I set up, put the cord around my neck and went to the base of the tree on the downhill side.  Hmmm ... this side added about 3 feet to the climb and was surrounded by thorny holly-like bushes.  No matter, I had a lot of determination built up from being stuck inside for a week.  Plus the tree was covered in ivy which should improve my grip, right?  I wrapped my arms around and made like a little dog on a big man's leg.  Shimmee, Shimmee, shimmee.  Pant, pant, pant, shimmee, shimmee.  This was hard goin.  The ivy was still pretty wet from the rain and maybe I should have worn sneakers instead of my dress shoes.  Shimmee shimmee shimmee shimmee.  I was about halfway to that branch and really starting to tire!  I paused.  This was much easier 20 years ago.  Maybe the tree was too fat?  I must look ridiculous to the neighbors, halfway up, just clinging here.  I should give up.  No!  I must go on!  I've got to be able to reach that small branch!
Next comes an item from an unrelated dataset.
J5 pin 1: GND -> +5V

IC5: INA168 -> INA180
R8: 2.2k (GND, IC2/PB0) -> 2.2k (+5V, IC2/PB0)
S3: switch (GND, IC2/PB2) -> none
I mustered my strength and poured on the adrenalin, shimmee shimmee, shimmee, scrabble, scrabble, shimmee, shimmee, scrabble.  Did I mention it was 32 degrees out?  What with the wet ivy and the cold, my fingers had gone numb.  Shimmee, scrabble, scrabble, scrabble, shimmee, shimmee, if I could just get my knee 3 inches higher (scrabble, scrabble, slip, shimmee, shimmee,) I could put it on that little branch, (scrabble, slip, shimmee shimmee scrabble) and give my groin muscles a rest from having to grip this slip shimmee shimmee ivy.  And I'd be within 2 feet of reaching the scrabble slip big branch shimmee shimmee slip shimmee shimmee.  Just 3 more inches shimmee shimmee just one more inch slip shimmee slip shimmee shimmee just 3 more inches ... it was at this point my body ran entirely out of shimmee and my fingers out of scrabble.  That was it.  All gone.  Arms and legs frozen in a position of defeat, I slowly slid down all 15 feet of my progress, to the thorns, and staggered away from the tree, hoping this was only a momentary lapse in my prime. 
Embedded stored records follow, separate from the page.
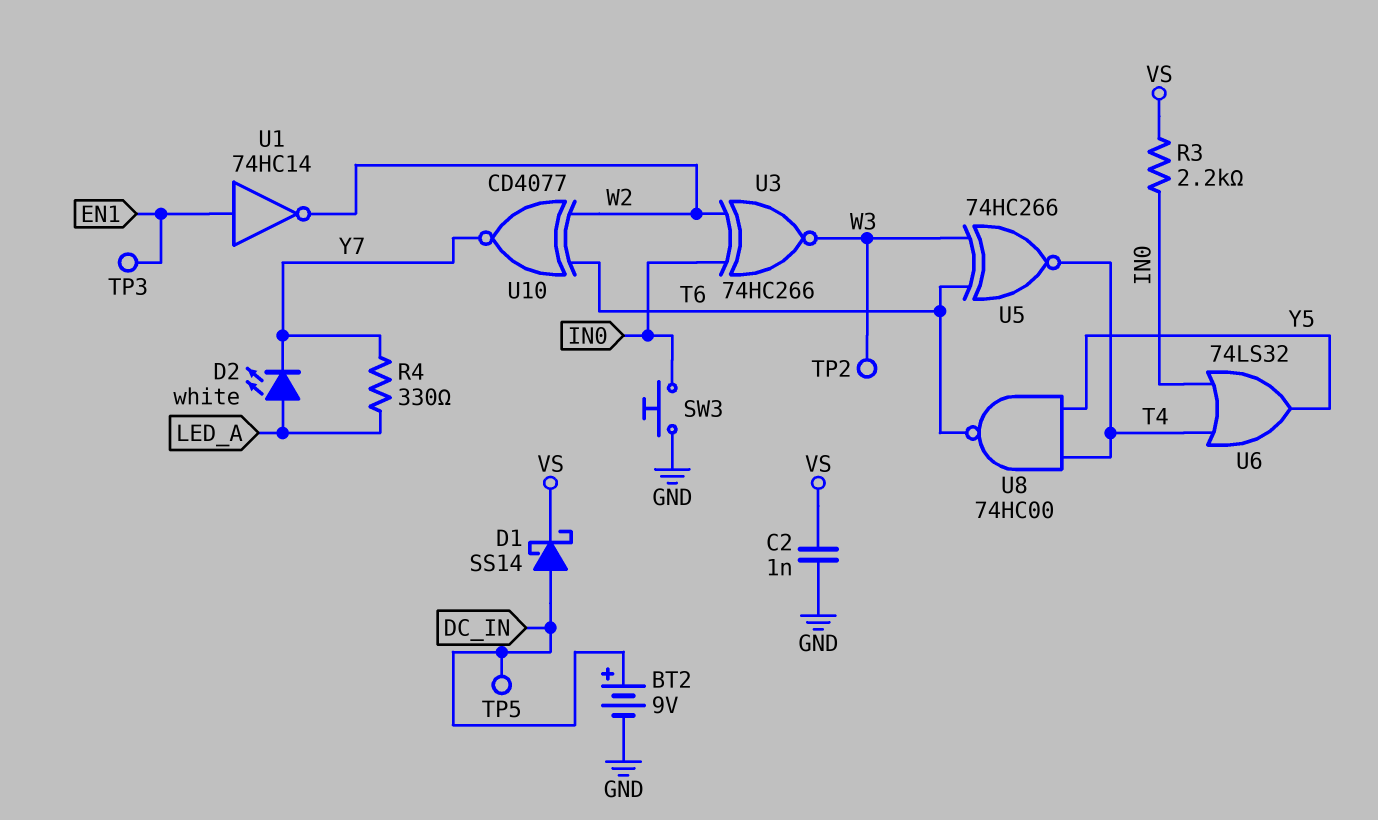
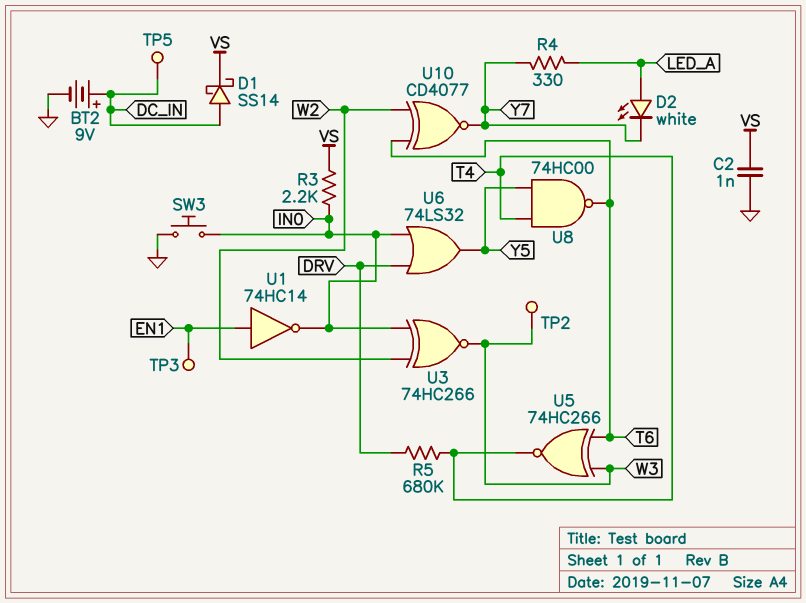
R5: none -> 680k (DRV, T4)
U1: NOT 74HC14 (in EN1, out W2) -> NOT 74HC14 (in EN1, out IN0)
U6: OR 74LS32 (in IN0, in T4, out Y5) -> OR 74LS32 (in DRV, in IN0, out Y5)

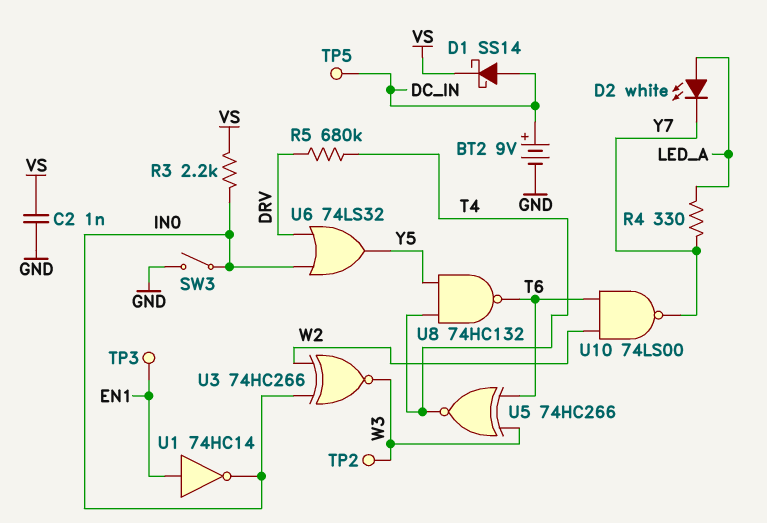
SW3: button (GND, IN0) -> switch (GND, IN0)
U8: NAND 74HC00 (in T4, in Y5, out T6) -> NAND 74HC132 (in T4, in Y5, out T6)
U10: XNOR CD4077 (in T6, in W2, out Y7) -> NAND 74LS00 (in T6, in W2, out Y7)

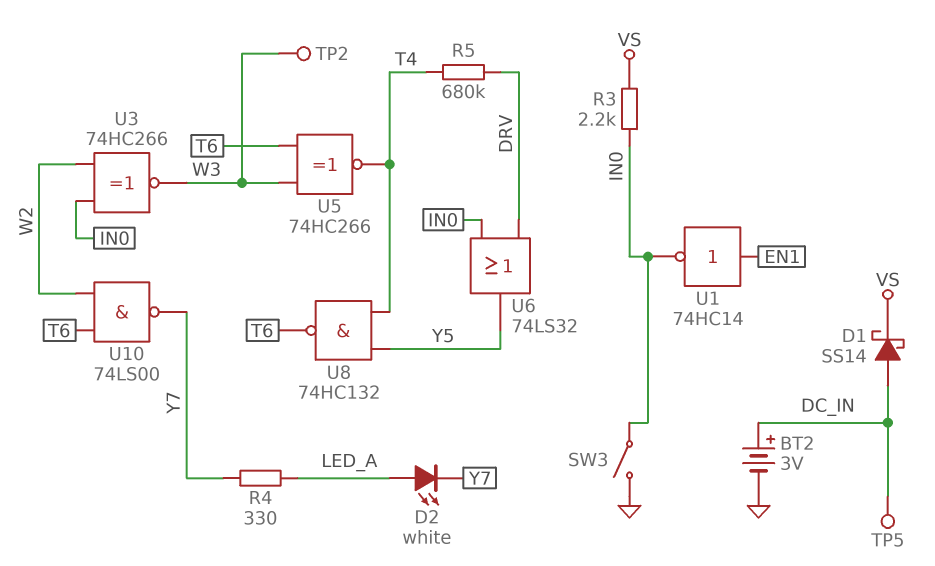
BT2: 9V (plus DC_IN, minus GND) -> 3V (plus DC_IN, minus GND)
C2: 1nF (GND, VS) -> none
TP3: test point (EN1) -> none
As the stars of overexertion finished waltzing about the ballroom of my eyes, I found myself staring at the piled fence the boys and I had torn out a week before, and a plan came to me.  I would cut up 2x4's and screw them to the tree as steps, just as soon as I could walk again. 
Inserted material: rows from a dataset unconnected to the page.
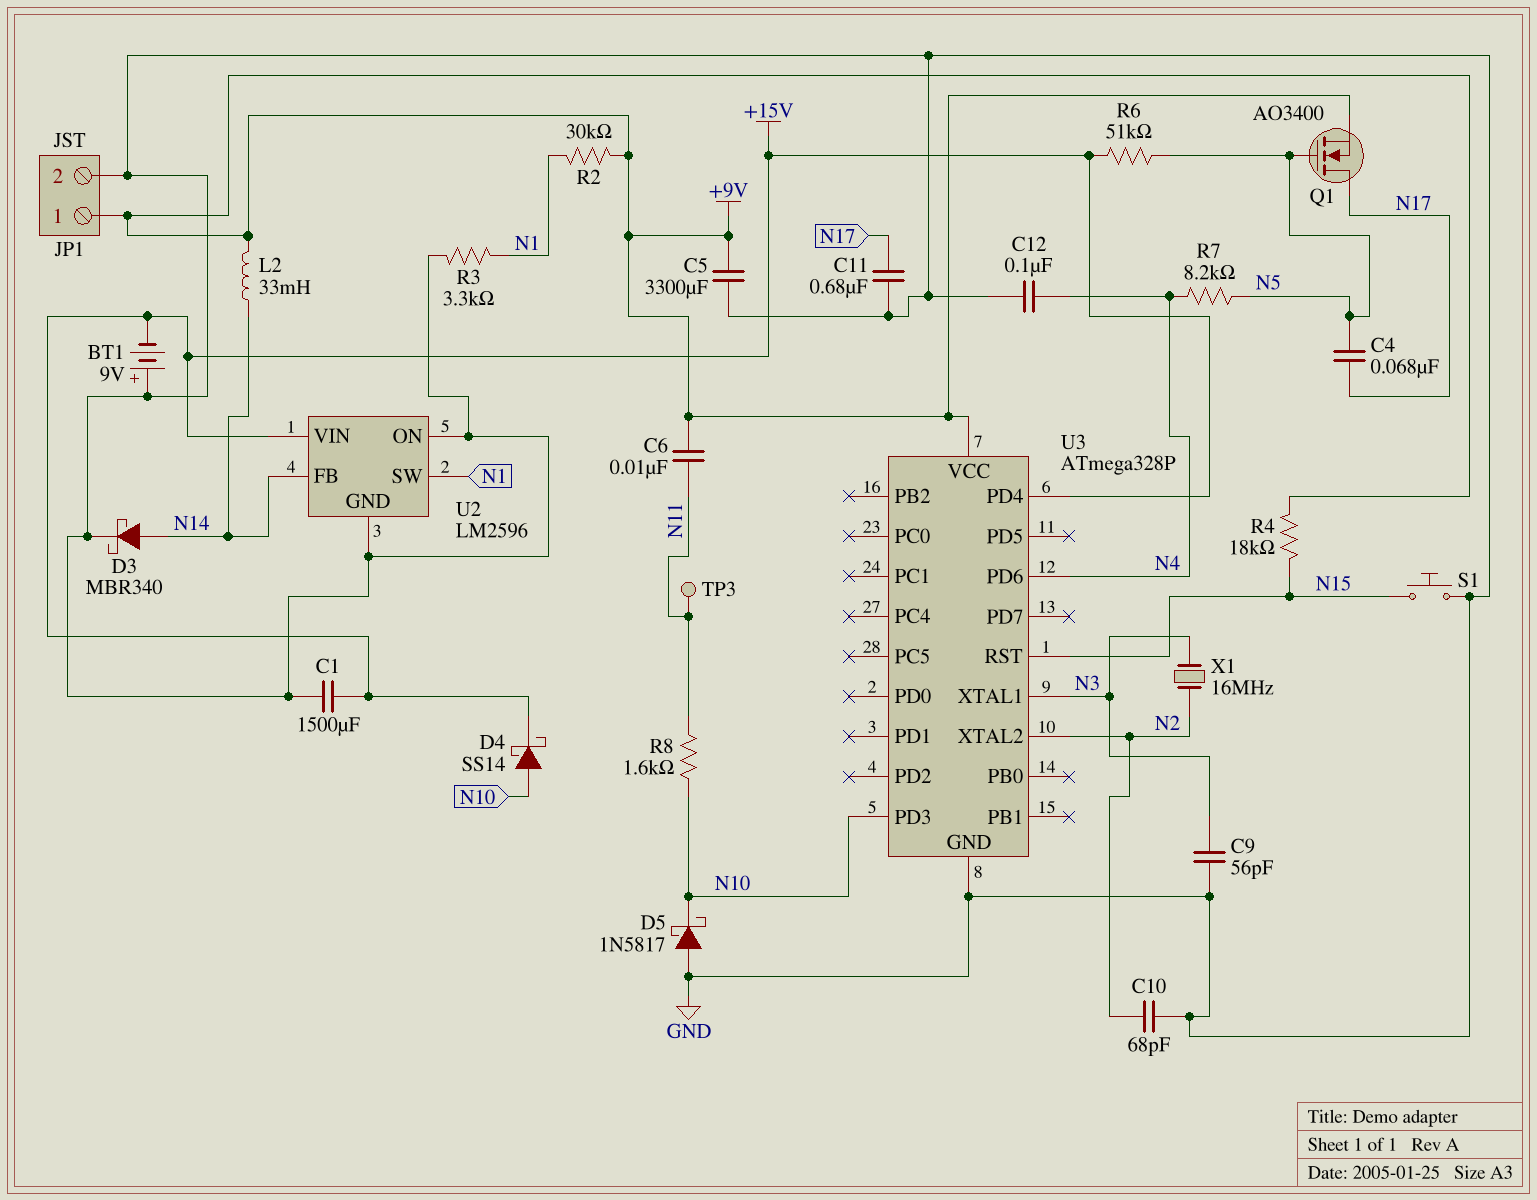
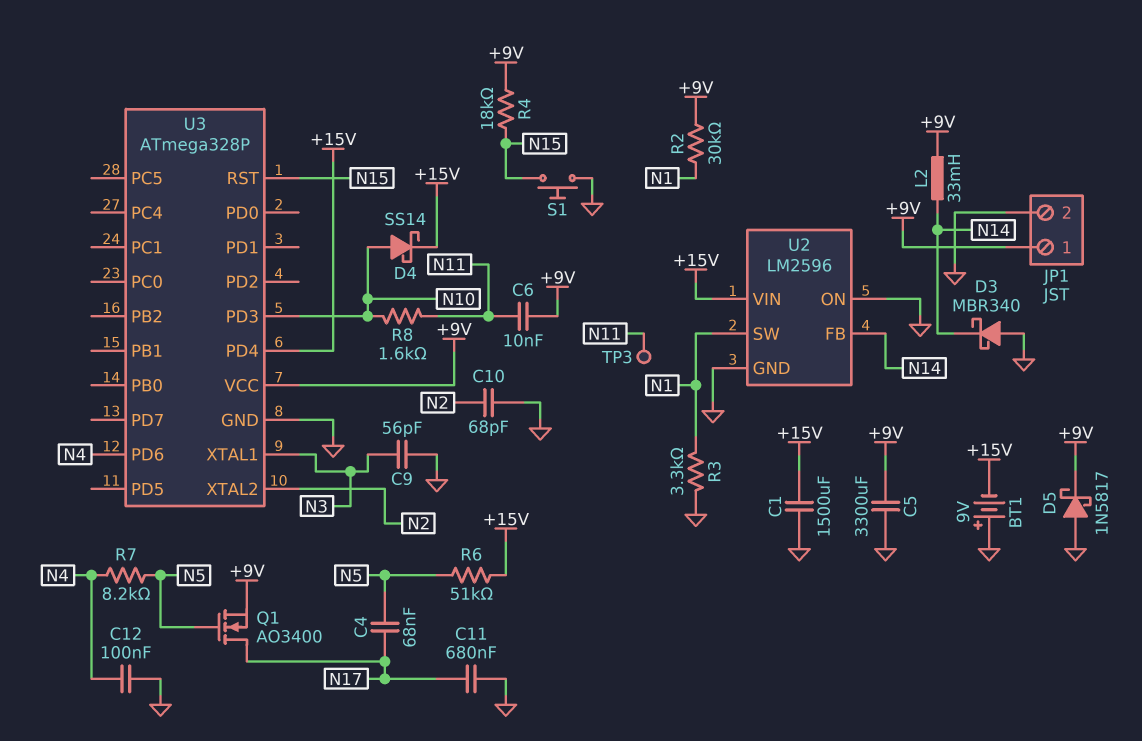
D3: schottky MBR340 (A N14, K GND) -> schottky MBR340 (A GND, K N14)
D5: schottky 1N5817 (A GND, K N10) -> schottky 1N5817 (A GND, K +9V)
X1: 16MHz (N2, N3) -> none

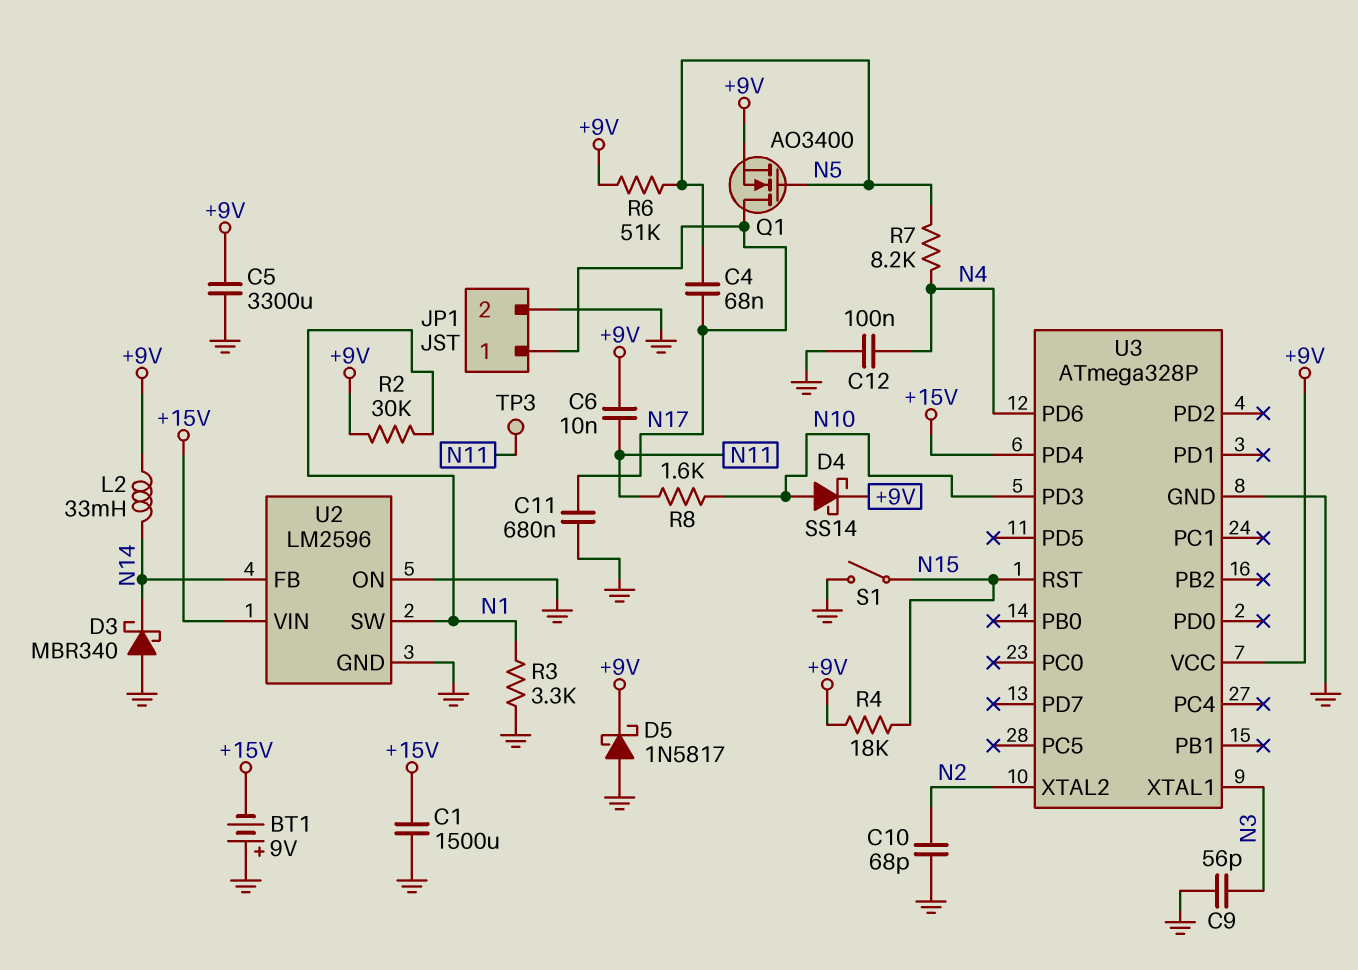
D4: schottky SS14 (A N10, K +15V) -> schottky SS14 (A N10, K +9V)
JP1 pin 1: +9V -> N17
R6: 51k (+15V, N5) -> 51k (+9V, N5)
S1: button (GND, N15) -> switch (GND, N15)

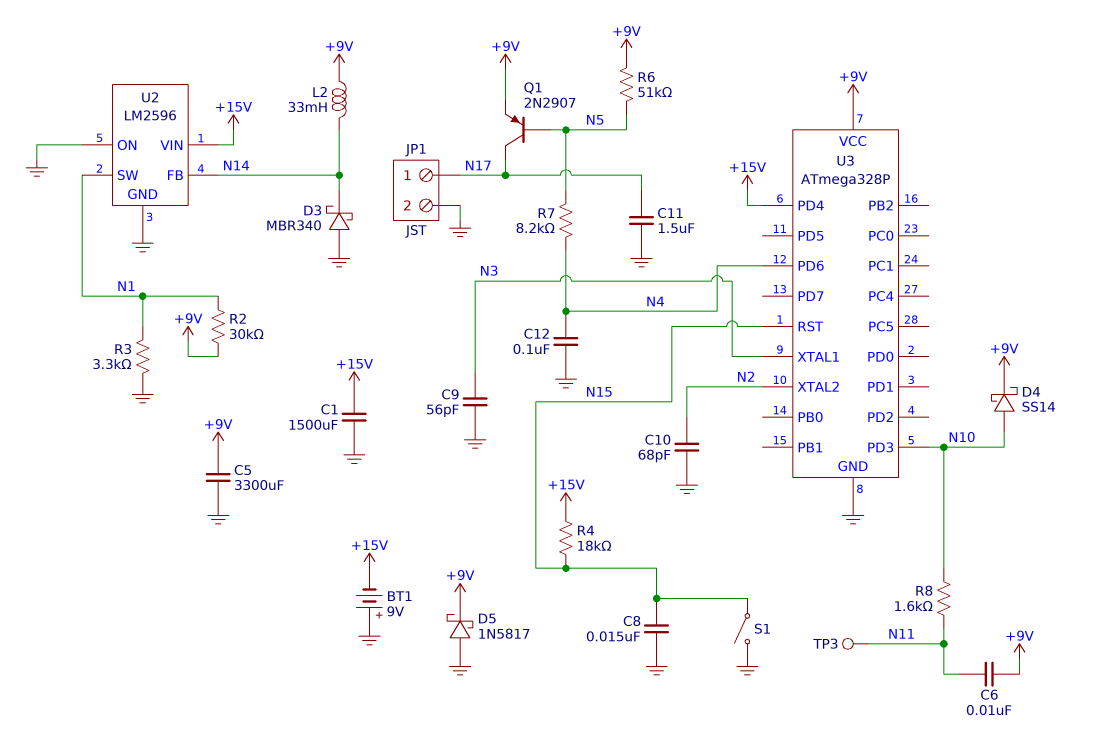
C4: 68nF (N5, N17) -> none
C8: none -> 15nF (GND, N15)
C11: 680nF (GND, N17) -> 1.5uF (GND, N17)
Q1: NMOS AO3400 (G N5, D N17, S +9V) -> PNP 2N2907 (B N5, C N17, E +9V)
R4: 18k (+9V, N15) -> 18k (+15V, N15)

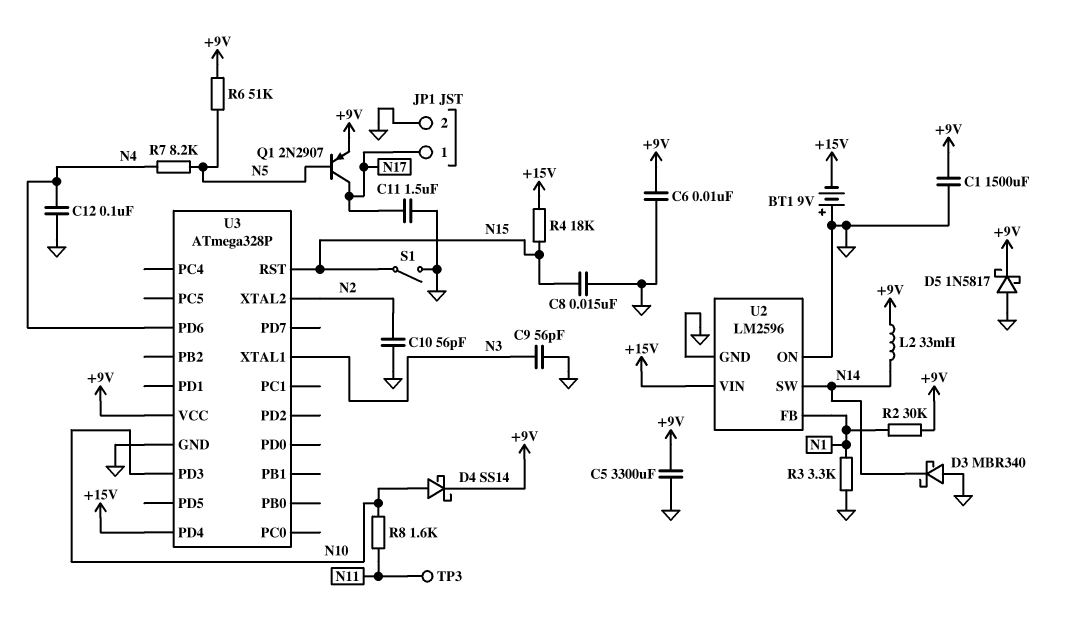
C1: 1500uF (+15V, GND) -> 1500uF (+9V, GND)
C6: 10nF (+9V, N11) -> 10nF (+9V, GND)
C10: 68pF (GND, N2) -> 56pF (GND, N2)
U2 pin FB: N14 -> N1
U2 pin SW: N1 -> N14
Bethany mentioned taking a "shortcut" at the Ijams park, and she used the words "nearly vertical."  I assure you, this was no exaggeration.  Twenty years ago this was exactly the kind of climbing I reveled in.  Steep and rocky, but not unnavigable, yet fraught with real heart-pounding peril.  And there was Douglas, blazing a trail with his rock climbing skills, but more than that, with his very own bag of confidence.  There was Fynn, just like I was years ago, willing to try anything his brother could do.  There was Bethany, exhilarated to be off the beaten path, making our own way through a challenge.  I found myself in the strange position of Worry Wart at the back of the pack.  A catcher in the Rye.  A Father of kids on a dangerous path.  It wasn't a "Bad" feeling, it was a "Dad" feeling.  My first impulse was to abort the whole climb, but how could I extinguish all that eagerness?  My next impulse was to climb ahead and scout a path of safety but by this time Douglas was already doing that.  Lastly I realized trusting Douglas to lead in a situation of actual danger was what we both needed.  And he was marvelous.  We reached the top with only one minor slip of Fynn's left foot and new confidence for everyone.  We celebrated by splitting a pack of Reese's peanut butter cups, and bush whacked our way out of the bramble. 

Bethany suggested I might tell the story of the neighbor in the towel, but that tale of comic delight has turned tragic, and I'm leery of putting too much to paper, for fear of being disrespectful.  I will give it a shot, but that's enough post for now.